WASHINGTON — The Senate Foreign Relations Committee advanced the nomination Wednesday of Rahm Emanuel to serve as the next ambassador to Japan despite opposition from two Democratic senators.
The bipartisan committee advanced Emanuel's nomination favorably to the Senate floor by voice vote, though Sen. Jeff Merkley, D-Ore., and Sen. Ed Markey, D-Mass., voted against it. Some Democrats from the progressive wing have come out against Emanuel because of how he handled the 2014 fatal shooting of Laquan McDonald, a Black teenager, by a white police officer when he served as mayor of Chicago.
In a statement, Merkley said, “Black Lives Matter. Here in the halls of Congress, it is important that we not just speak and believe these words, but put them into action in the decisions we make.”
“I have carefully considered Mayor Emanuel’s record — and the input of civil rights leaders, criminal justice experts, and local elected officials who have reached out to the Senate to weigh in — and I have reached the decision that I cannot support his nomination to serve as a U.S. Ambassador,” he continued.
Of the 11 Democrats on the Senate Foreign Relations Committee, Merkley and Markey were the only two to vote against the nomination.
Meanwhile, several Republicans including the panel's ranking member, Sen. James Risch, R-Idaho, have publicly backed Emanuel for the role. Sen. Bill Hagerty, R-Tenn., who served as ambassador to Japan under then-President Donald Trump, introduced Emanuel at his confirmation hearing last month.
Emanuel’s nomination could be saved if several Republicans also vote to confirm him when it comes before the full Senate. Three other GOP senators, Roy Blunt, of Missouri, Lindsey Graham, of South Carolina, and Susan Collins, of Maine, have also expressed support, according to The Washington Post.
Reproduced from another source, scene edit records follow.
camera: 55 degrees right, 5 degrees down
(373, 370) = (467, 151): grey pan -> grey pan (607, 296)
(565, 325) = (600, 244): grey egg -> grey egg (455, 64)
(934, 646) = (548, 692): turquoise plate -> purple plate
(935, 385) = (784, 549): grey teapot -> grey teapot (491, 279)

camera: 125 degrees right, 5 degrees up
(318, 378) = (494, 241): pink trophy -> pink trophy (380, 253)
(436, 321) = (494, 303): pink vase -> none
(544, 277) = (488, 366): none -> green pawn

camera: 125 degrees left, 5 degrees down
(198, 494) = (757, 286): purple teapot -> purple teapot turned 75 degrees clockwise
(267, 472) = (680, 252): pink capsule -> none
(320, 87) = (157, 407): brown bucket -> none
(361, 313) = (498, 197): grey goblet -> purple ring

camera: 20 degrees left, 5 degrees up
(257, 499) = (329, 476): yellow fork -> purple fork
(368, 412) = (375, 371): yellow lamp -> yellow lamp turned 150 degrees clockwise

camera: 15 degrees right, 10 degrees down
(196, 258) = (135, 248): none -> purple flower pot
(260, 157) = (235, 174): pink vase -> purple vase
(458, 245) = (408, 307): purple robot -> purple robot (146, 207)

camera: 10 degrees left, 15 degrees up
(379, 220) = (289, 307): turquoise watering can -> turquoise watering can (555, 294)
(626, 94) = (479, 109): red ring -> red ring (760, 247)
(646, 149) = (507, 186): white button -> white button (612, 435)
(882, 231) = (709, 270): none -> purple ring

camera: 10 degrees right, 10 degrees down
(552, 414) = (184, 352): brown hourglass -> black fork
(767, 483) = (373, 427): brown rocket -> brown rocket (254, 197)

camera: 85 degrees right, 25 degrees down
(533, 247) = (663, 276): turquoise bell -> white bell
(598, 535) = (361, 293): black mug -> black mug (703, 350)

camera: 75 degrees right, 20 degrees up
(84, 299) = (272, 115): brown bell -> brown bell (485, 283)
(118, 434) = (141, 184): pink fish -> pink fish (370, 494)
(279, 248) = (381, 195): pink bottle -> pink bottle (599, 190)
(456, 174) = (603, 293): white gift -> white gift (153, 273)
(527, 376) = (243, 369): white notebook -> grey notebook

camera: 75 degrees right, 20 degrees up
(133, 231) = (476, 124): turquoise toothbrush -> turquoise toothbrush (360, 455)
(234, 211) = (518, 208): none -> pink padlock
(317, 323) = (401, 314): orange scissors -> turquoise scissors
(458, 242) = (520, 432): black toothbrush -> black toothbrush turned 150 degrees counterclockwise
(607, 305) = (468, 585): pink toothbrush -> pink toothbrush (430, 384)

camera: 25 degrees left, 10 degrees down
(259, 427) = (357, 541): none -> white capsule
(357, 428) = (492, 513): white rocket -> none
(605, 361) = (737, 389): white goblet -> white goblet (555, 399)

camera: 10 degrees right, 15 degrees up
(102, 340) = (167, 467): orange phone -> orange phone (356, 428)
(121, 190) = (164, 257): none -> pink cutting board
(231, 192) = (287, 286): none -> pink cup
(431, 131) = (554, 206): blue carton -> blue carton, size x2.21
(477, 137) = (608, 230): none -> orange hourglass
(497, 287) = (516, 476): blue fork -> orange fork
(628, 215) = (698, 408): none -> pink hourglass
Last month, when asked if President Joe Biden considered Emanuel’s handling of the McDonald shooting in choosing him as an ambassador, White House press secretary Jen Psaki said, “The president nominated Rahm Emanuel to serve as ambassador to Japan because he's somebody who has a record of public service, both in Congress, serving as a public official in the White House, and certainly also as the mayor of Chicago. And he felt he was somebody who could best represent the United States in Japan.”
Rep. Alexandria Ocasio-Cortez, D-N.Y., is among the Democrats who have urged the Senate to reject Emanuel’s nomination, though as a member of the House she has no say over the vote.
Before Emanuel, 61, served as Chicago’s mayor, he served as then-President Barack Obama’s first White House chief of staff. He also previously served in Congress and in then-President Bill Clinton’s White House.